もう、夢のような、現実のような、ポワポワだ。
※ ※ ※
「咲姫、百合葉の携帯で何をしていた? 今、隠しただろう」
「やぁ~ねぇ~。百合ちゃんが疲れてるみたいだから、ちょっと難しい事は全部忘れて、休んでもらおうかなって。だっかっらっ。通知をオフにしていたところぉ~」
「ロックを解除してまでか? それは犯罪だろう。悪だ。君に罪の意識は無いのか」
「『良心の呵責』ってやつぅ? そんなの、どうでもいいじゃない。この子のためなら何だってするわ。それがわたしの中で正しいことなのよ」
「それで自己正当化するというのか? 恥ずべきやつだな」
「あら、散々セクハラで百合葉ちゃんを困らせておいて、誰が誰に恥ずかしいと言うの?」
「それは……」
僕に気を使ってか、静かな声だけれどそんな言い争いが聞こえた。何が起こっているのだろう。
「他人に対してぇ~? それとも『お天道様』とか言っちゃうのかしらぁ~?」
「……そうだ。善悪に照らしたとき、君の行動は悪だ。そういう強引な事をして、苦しむ者も居る」
「ふっ。人を愛するのに神も仏も無いのよぉ? 正しい愛が勝つとも限らない。負ける人が後を去るだけ……。そんな周りに気遣っているようじゃあ、あなたはわたしの敵にもならないわねぇ」
咲姫に言われ、うっと小さく呻く蘭子。彼女が押し負けているのだろうか。
「何がそこまで君を狂わせるんだ」
「わたしは百合ちゃんが死ぬほど大事だから。それで狂うなら本望よ」
「ふんっ。死ぬほどなんて大袈裟なこと……馬鹿馬鹿しい。そんなもの……まやかしだ。彼女が死んだら君も死ぬのか?」
「百合ちゃんが死ぬくらいだったらわたしが代わりに死ぬわよ? 命に代えてでも彼女を守るの」
そんな怖いけれど嬉しいセリフが脳内を反響して、僕は起きないといけないんじゃないかと、やっと思い始めた。隣の椅子に座る咲姫の片腕に頭を抱かれたまま、身じろぎする。
「ごめん咲姫……寝ちゃってたんだね」
「起こしちゃったかしら? ごめんねぇ~」
その手つきはまるで母のように、赤子をあやすようで、僕はまた眠りについてしまいそうなほど、安心感を得てしまった。
「私に足りないのはそれか……」
「百合ちゃんは今は休みたいんだから、うるさくしたいならどこかへ行きなさい? それが百合ちゃんのためになるの」
「くっ……」
そんな蘭子は諦めて部室を出て行った。鞄も持っていたから、多分そのまま帰るのだろう。なんだか展開が読めないけれど、冷戦が繰り広げられてしまったようだ。だけど、頭がボヤボヤ眠たくて、考えるのが億劫だ。
「咲姫……もうちょっと、このままでいいかな?」
「いいのよぉ。百合ちゃんはわたしの元でゆっくりしていれば」
「でも、もうすぐ暗くなっちゃうから、早く帰らないと……いけないよねぇ……。暗い中で、咲姫を帰らせるわけには……」
「そう? 心配してくれてありがとっ」
微笑んで返してくれる咲姫。やっぱり、僕のお姫様だよなぁ。脳がとろけてしまいそうだ。一人を選ぶなら、やはり彼女なのだろうか。
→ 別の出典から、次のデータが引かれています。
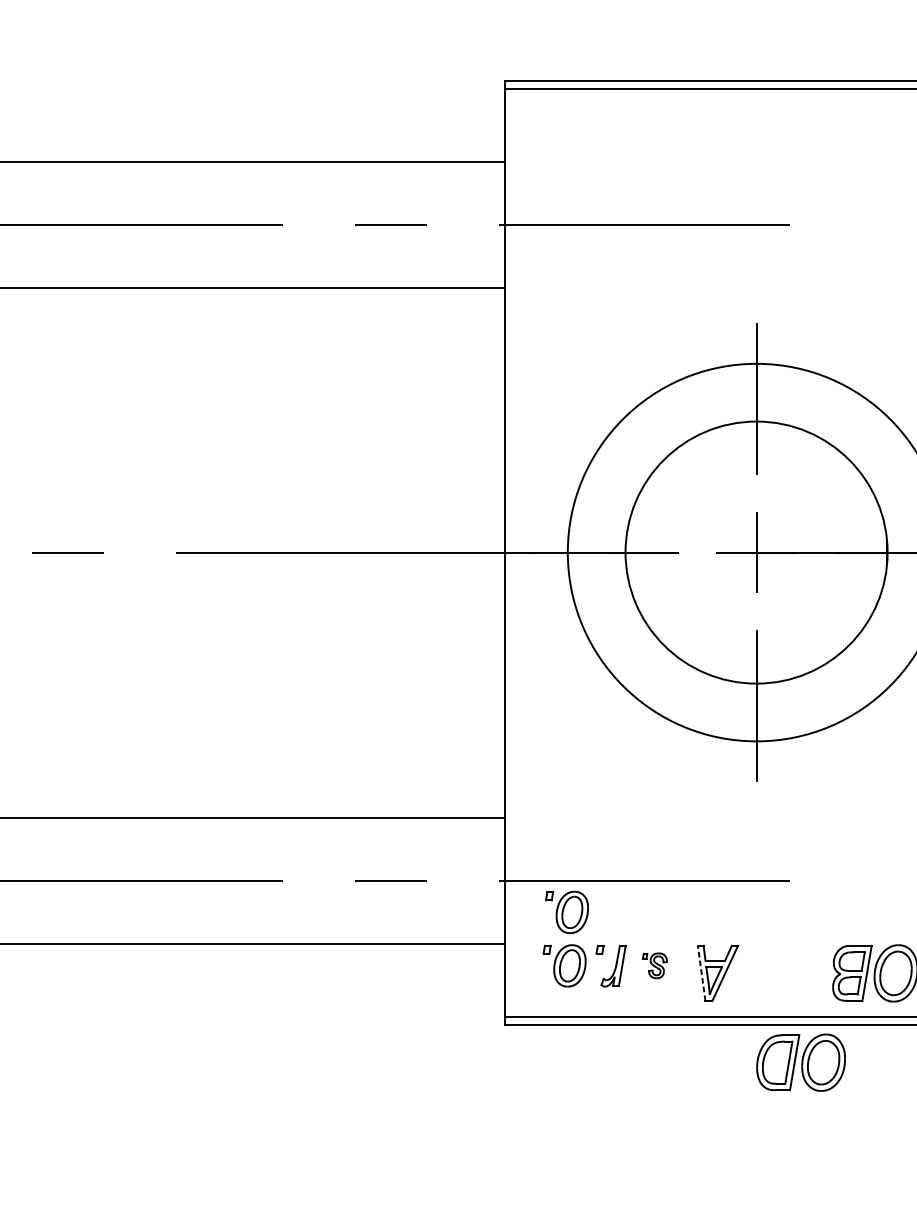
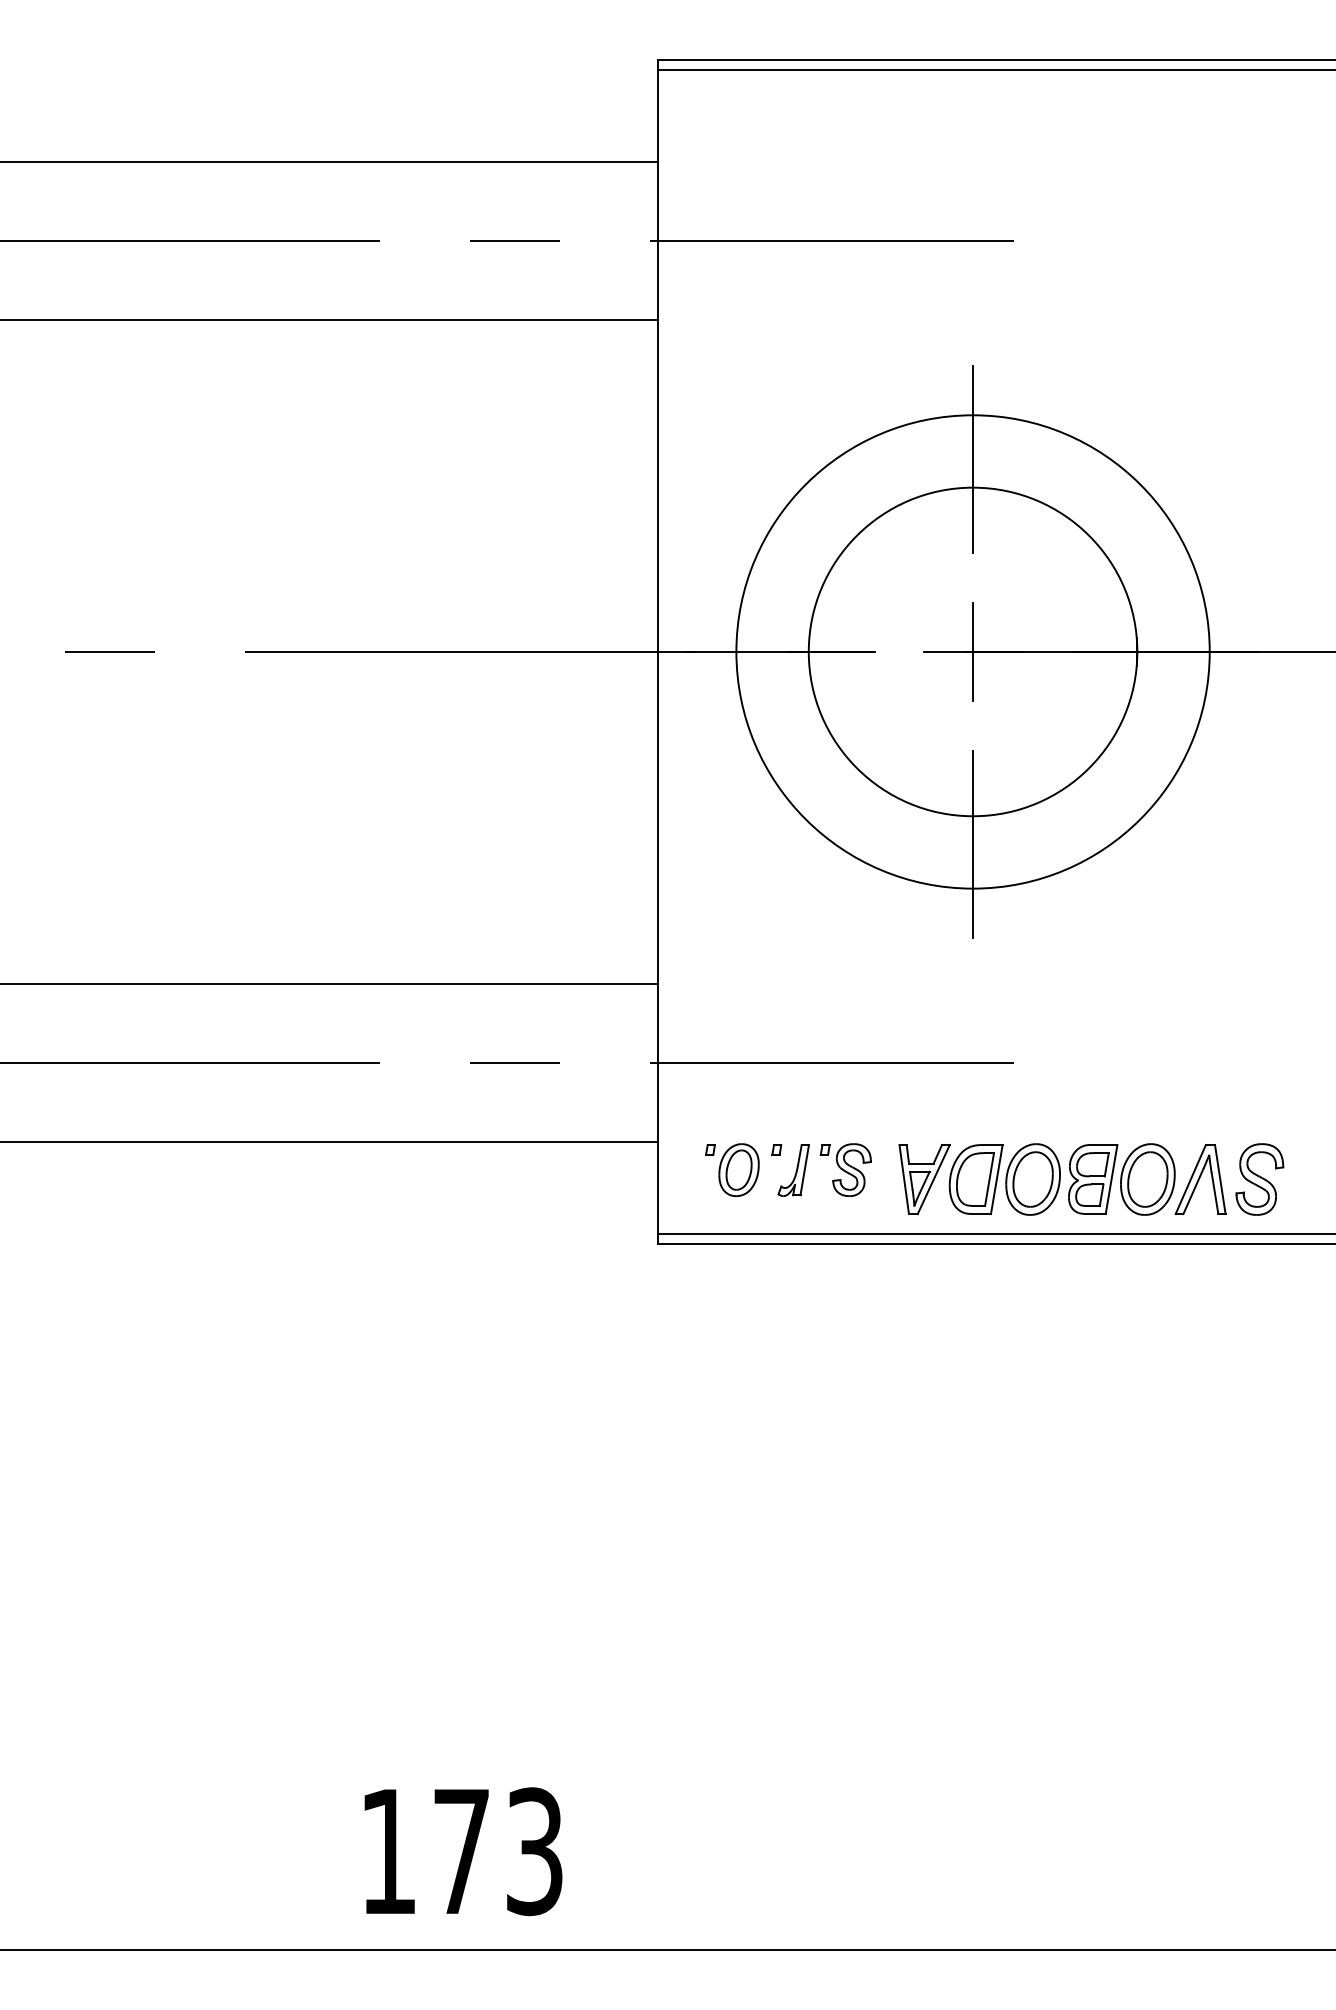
part: (567, 911) -> (735, 1102), removed
part: (654, 965) -> (845, 1169), size x1.67
line: (701, 973) -> (904, 1179), dashed -> solid
part: (800, 1062) -> (1004, 1179), moved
でもそうすると、他の子たちが報われないわけで……。もう、他の子たちの苦しむ姿は見たくない……。
「咲姫は……蘭子が……嫌いなの?」
「どうして?」
「だって、よく言い争ってるでしょ」
「あら……聞かれちゃってたの……。別に争うつもりは無いんだけどぉ……」
彼女は片腕で僕を抱いたまま、もう片方の細い指を唇に当てて、考えるように。